米銀最大手JPモルガン・チェース(J.P.Morgan Chase)のジェイミー・ダイモン(Jamie Dimon)CEO(最高経営責任者)は、フェイスブック(Facebook)が主導するリブラ(Libra)仮想通貨計画が短期的にJPモルガンに影響を与えることはないだろうと述べた。
7月16日に行われたアナリストとの電話会見で、ダイモン氏は、銀行口座を持たない人々のための世界的通貨として宣伝されているこの取り組みが、どうJPモルガンに影響するかを推測するには、時期尚早だと示唆。米CNBCが報じた。最新の年次報告書によると、JPモルガンは米国のリテール(個人向け)預金残高で首位に立っている。

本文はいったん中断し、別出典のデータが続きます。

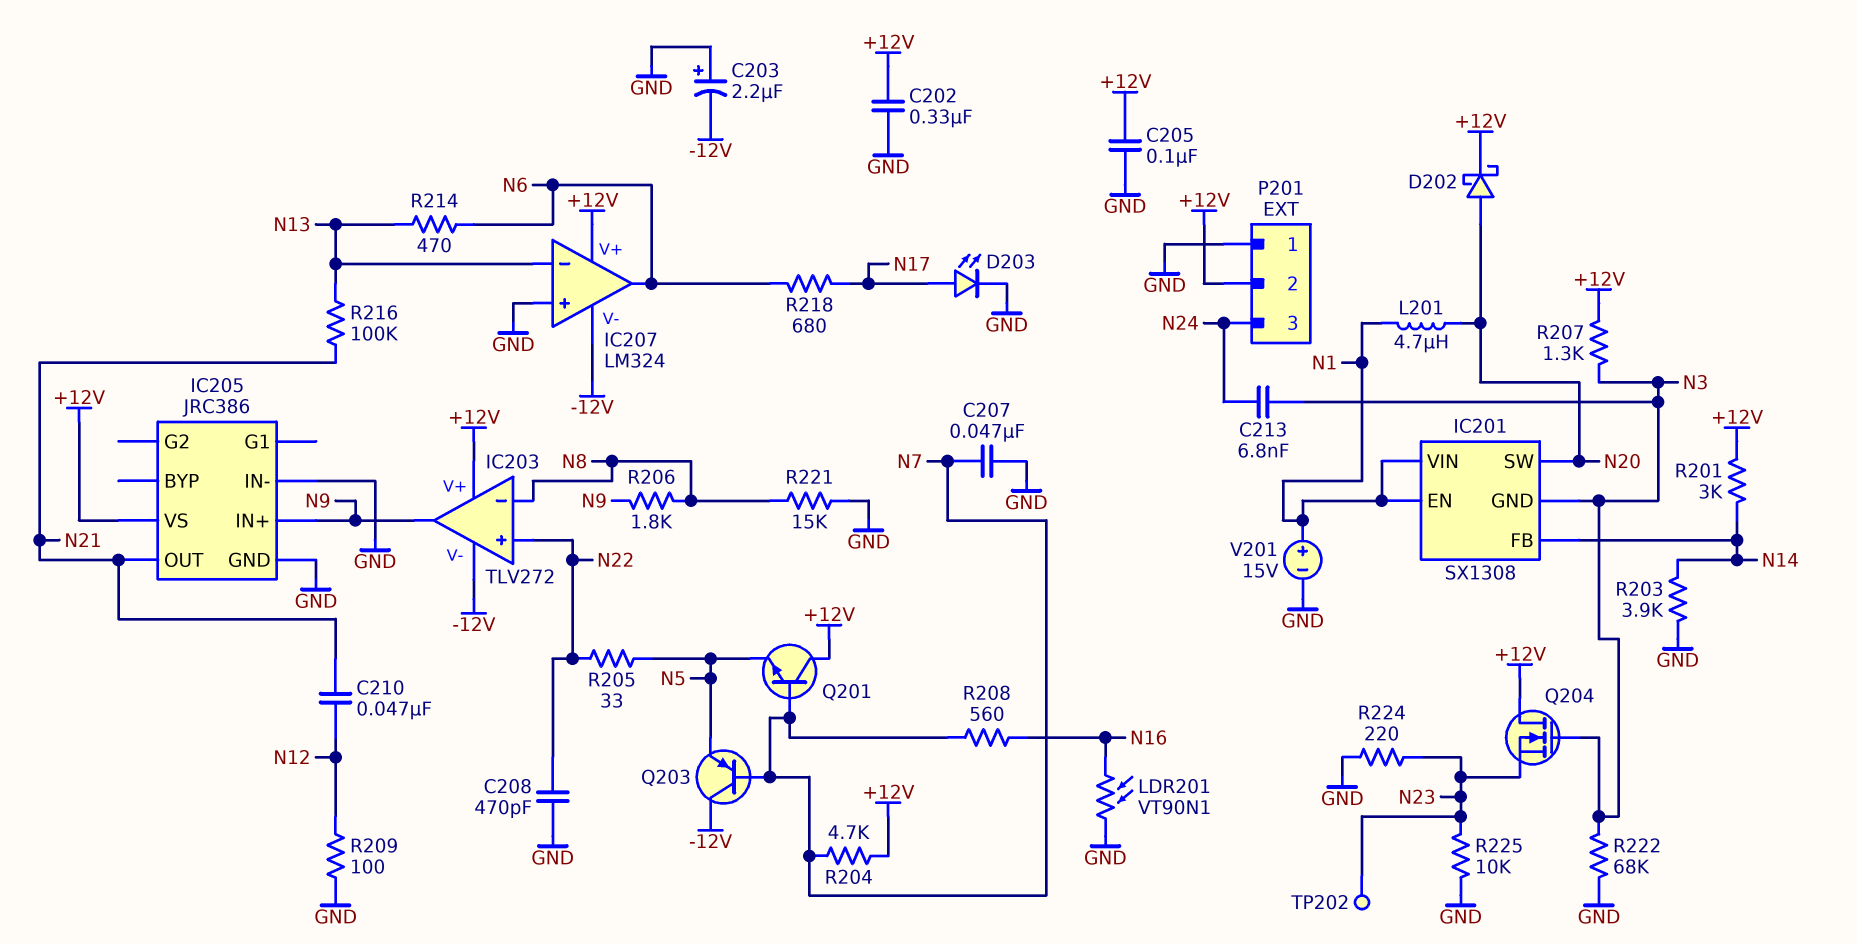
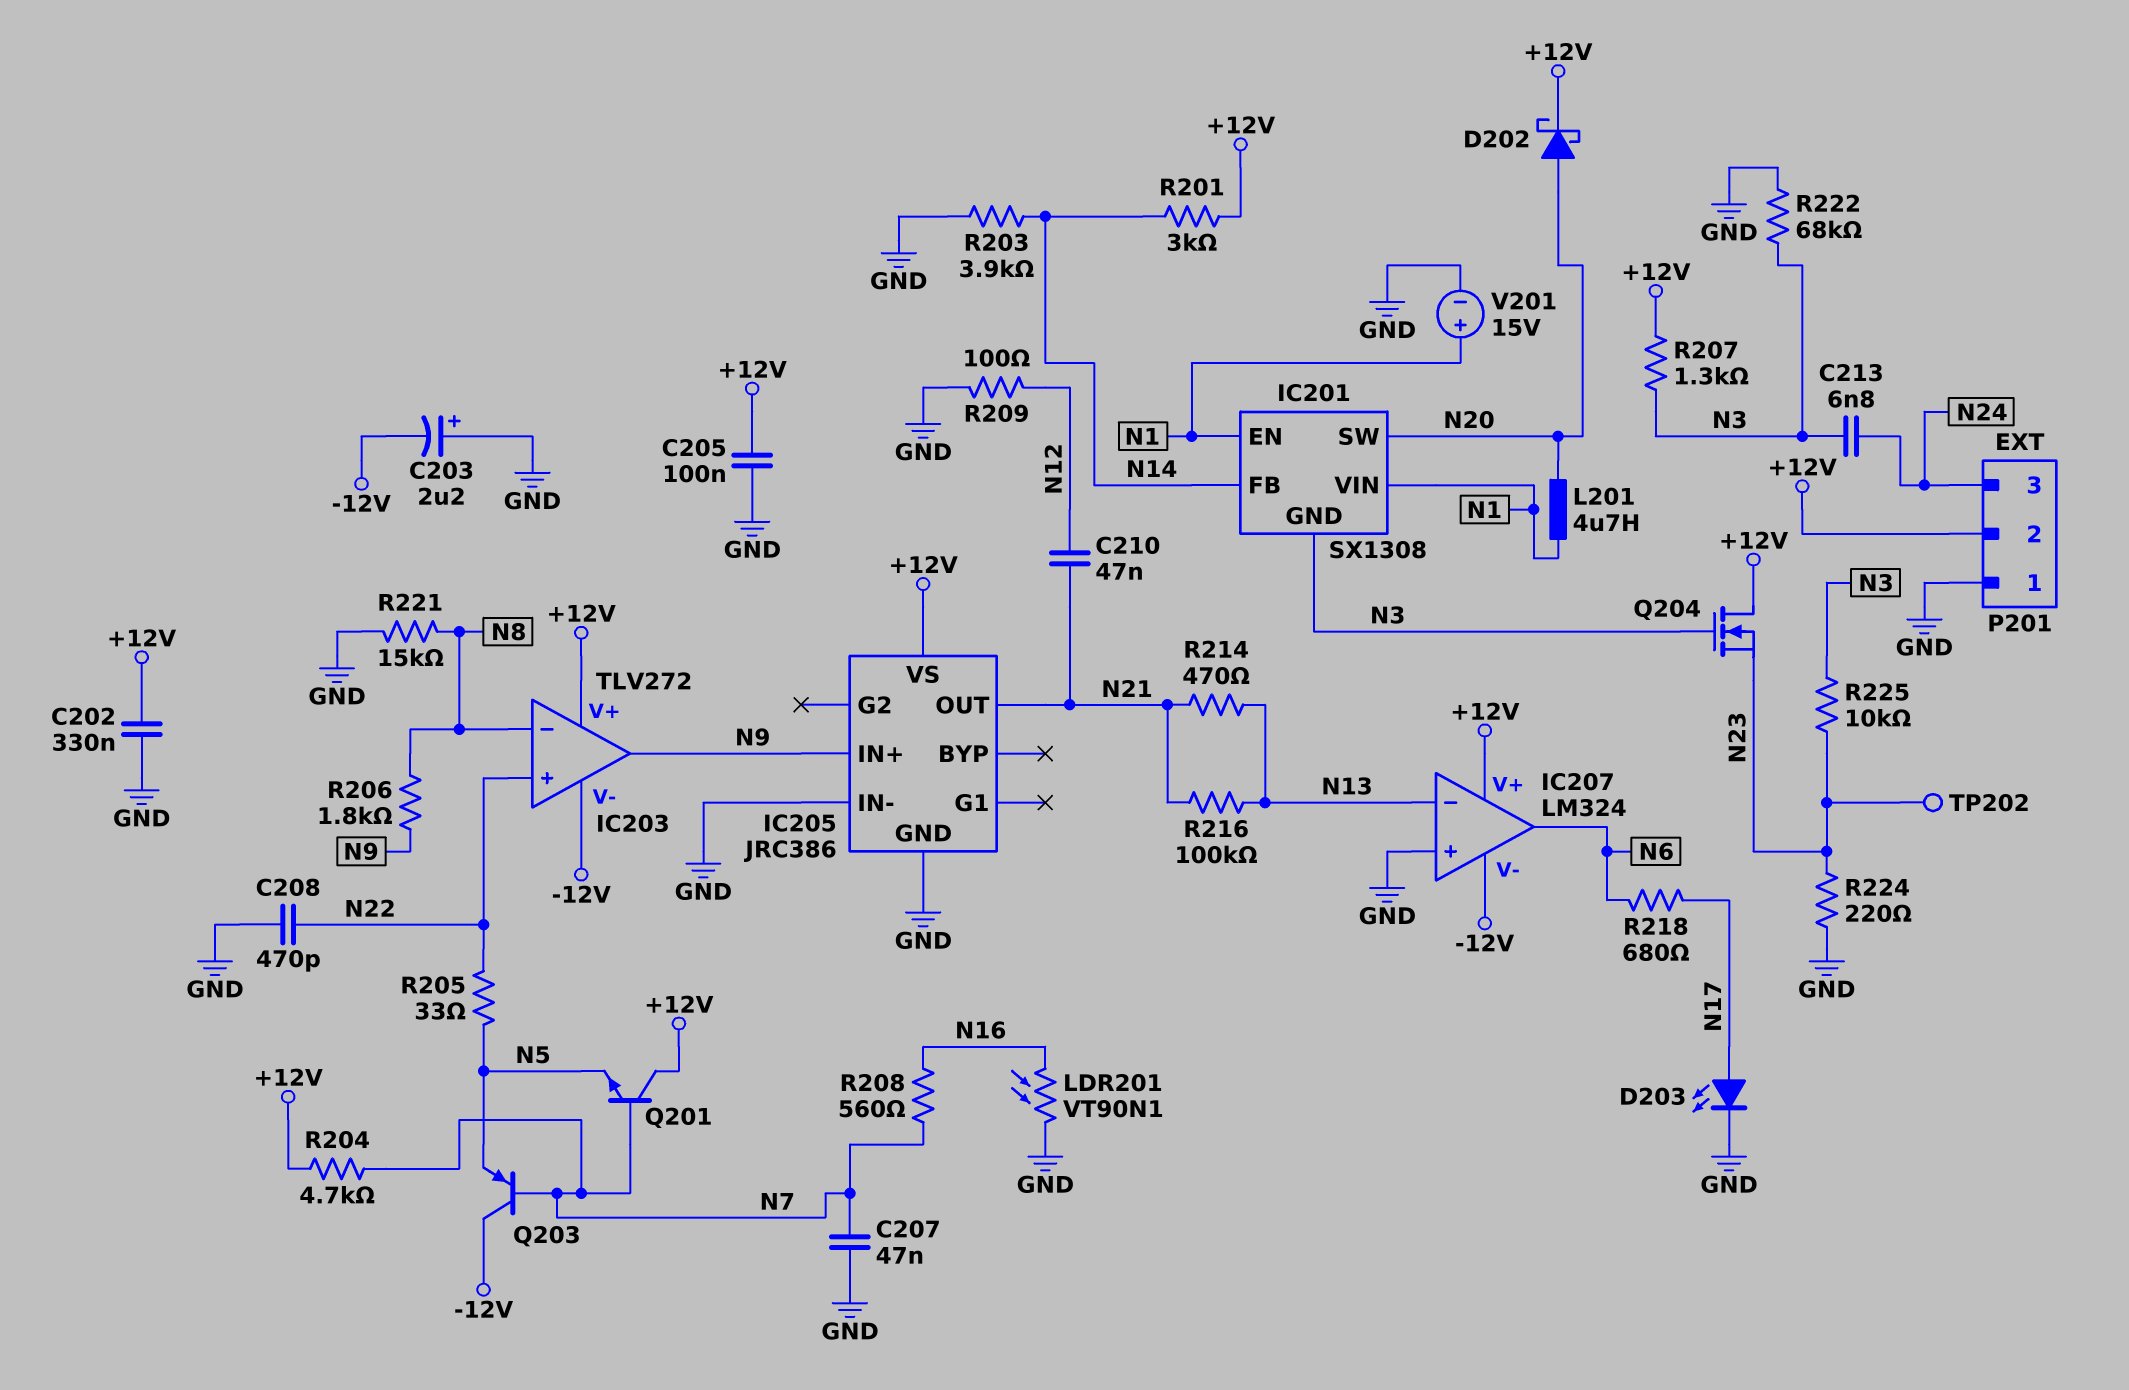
R214: 470 (N6, N13) -> 470 (N13, N21)
R225: 10k (GND, N23) -> 10k (N3, N23)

仮想通貨を通じた、フェイスブックの金融業界への参入に関して聞かれると、ダイモン氏は「我々は今から3年後にリブラについて話すことになるだろう」と答えた。「広い視野で見ると、我々はブロックチェーンについて7年間にわたり協議を進めてきたが、ほとんど何も起きていない」と同氏は加えた。
ダイモン氏は以前、仮想通貨企業が従来の銀行と競合する可能性はあると述べたことがある。しかし、同氏は、こうした技術を一般公開する際には規制が重要な要素になるため、導入時期は遅れる可能性があるとする考えを持っているようだ。
「政府は、資金を持つ者やそれを動かす者は適切に管理された規則に従うものだと主張するだろう。誰もがテロや犯罪行為を支援したいとは思わないだろう」とダイモン氏。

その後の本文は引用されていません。